3 minute read
Movie Review: Nomadland
Chloe Zhao challenges stereotypes by capturing the humanity and desire for freedom of elderly American nomads.
by Jireh Deng
On YouTube, one can find hundreds of videos where millennials living the RV or van life proudly display how they live off the grid and on the road.
Chloe Zhao chooses instead to display another aspect of nomadic life behind the camera as she directed “Nomadland,” in which she received the title of first woman of color to have won a Golden Globe for directing.

The film itself is intimate and humble as it follows Fern, an elderly American, who is living in her van and grieving the death of her husband after being displaced when a US Gypsum plant closes in Empire, Nevada. We first see Fern grasping an heirloom plate at a storage unit with her belongings and then working a series of jobs including an Amazon warehouse, a restaurant, and camp host.
While the film is avoidant of political themes, the story and themes exist in a larger context of capitalism, and the unique struggles faced by those who don’t fall neatly into the category of “homeless.”
Many of her peers are older Americans who are unable to subsist off just social security benefits. The film itself is a closer look at a part of the American population that has been neglected and
forgotten at times: the members of the baby boomer generation that is not being caught by the created social safety nets.
When we are perhaps thinking of the urgency of youth synonymous with a desire to buck the system and be free, this is exactly what Fern and many of her elderly peers want for themselves. Swankie, another elderly nomad, is dying of cancer with only a few more months to live. Swankie wants to make a pilgrimage up to Alaska to make some final memories, refusing to spend the last of her days dying in a hospital.
Instead of relying on cliches of pitying the less fortunate, Zhao centers how these characters strive towards autonomy in a world of oftentimes limited and scarce choices.
Fern herself is offered two opportunities to settle down in a comfortable sedentary life with her sister and then with the affluent family of a fellow nomad, David. She ultimately turns down these living situations and we sense that Fern has a restless spirit in her.

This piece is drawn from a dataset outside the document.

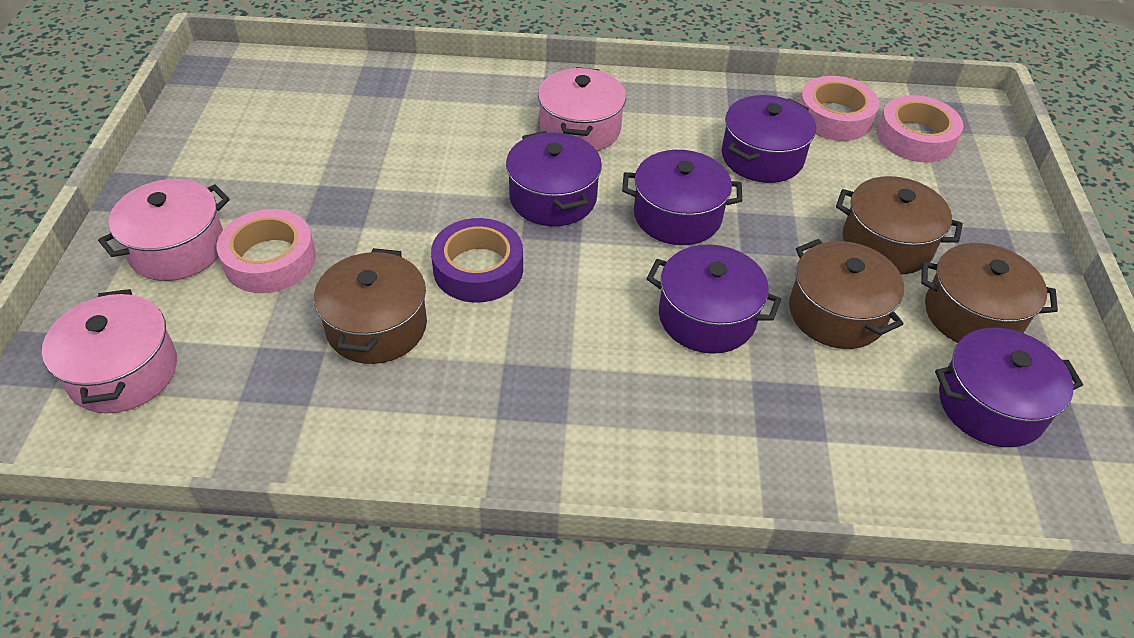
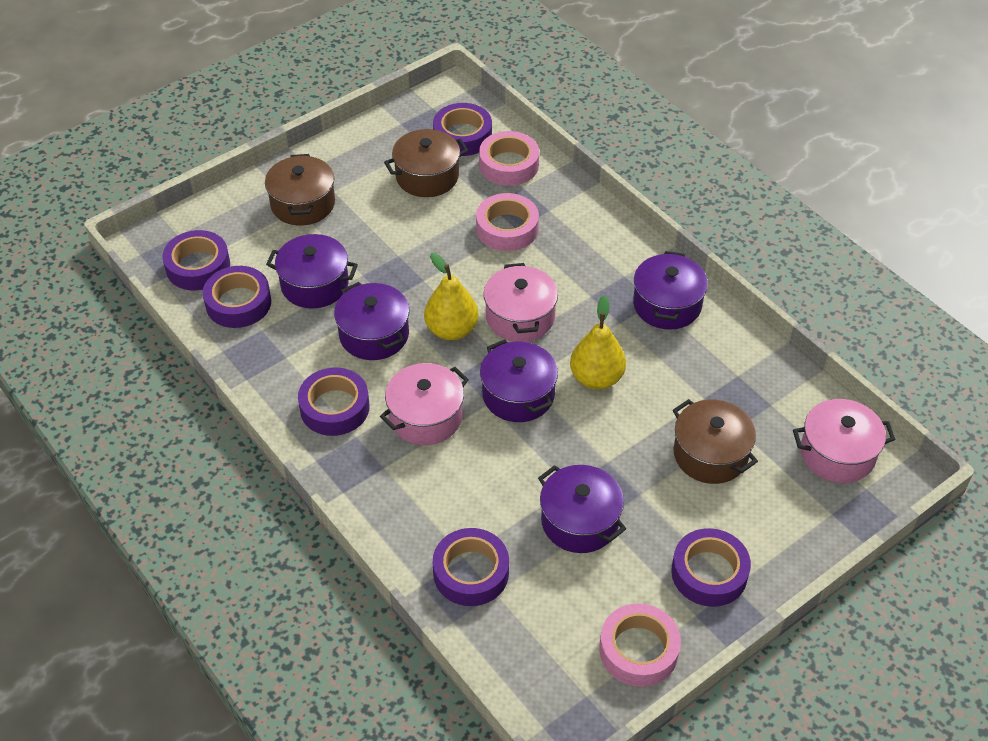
brown pot: 4 -> 3
purple tape: 1 -> 6
yellow pear: 0 -> 2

Throughout the film, we see the large expanses of the wilderness of the desert and Fern’s attraction to the freedom of the road. In one scene, she rests naked, floating in a stream, and in another, she shouts her own name into the surrounding woods atop a rock.
Fern chooses this lifestyle for herself and perhaps the film’s strongest closing is when we see her return to seasonal work with Amazon again. She visits the former home she shared with her late husband and releases the items she held in storage before hitting the road once more. It’s a moment of release and freedom for Fern who has come to accept that this is the lifestyle she thrives in.

On the humble budget of $5 million, in comparison to the $200 million for Zhao’s next Marvel blockbuster film “The Eternals,” the simplicity of “Nomadland” rests so firmly in the realist imaginary that at times I remind myself over again this is a fictional film based off a journalistic non-fiction book and not a documentary.
Her prowess as director, writer and editor shows how her creative energy funneled a gentle touch in which her presence is so quiet, the audience is allowed to sit with the mundane and the struggles Fern and her comrades face in the daily in flat tires and improvising toilet plumbing.
Perhaps what lends the heightened sense of reality is how Zhao chose to weave real-life individuals on the road including Swankie, who is a real nomad who plays herself in the film.
I’m drawn to the authenticity of these characters in their peripatetic lifestyles. The story challenges the constraint of Generation Z’s perceptions of the baby boomer generation as popularized through catchphrases like “Ok boomer;” seeing older Americans as a stubborn sore spot in the new demographic and political shift in the country.
Zhao essentializes and captures the essence of the tenacity and adaptability of the human spirit of these elderly nomads in this tour de force film never shying away from the grittiness of reality.
Nomadland is now playing in theaters and streaming on Hulu.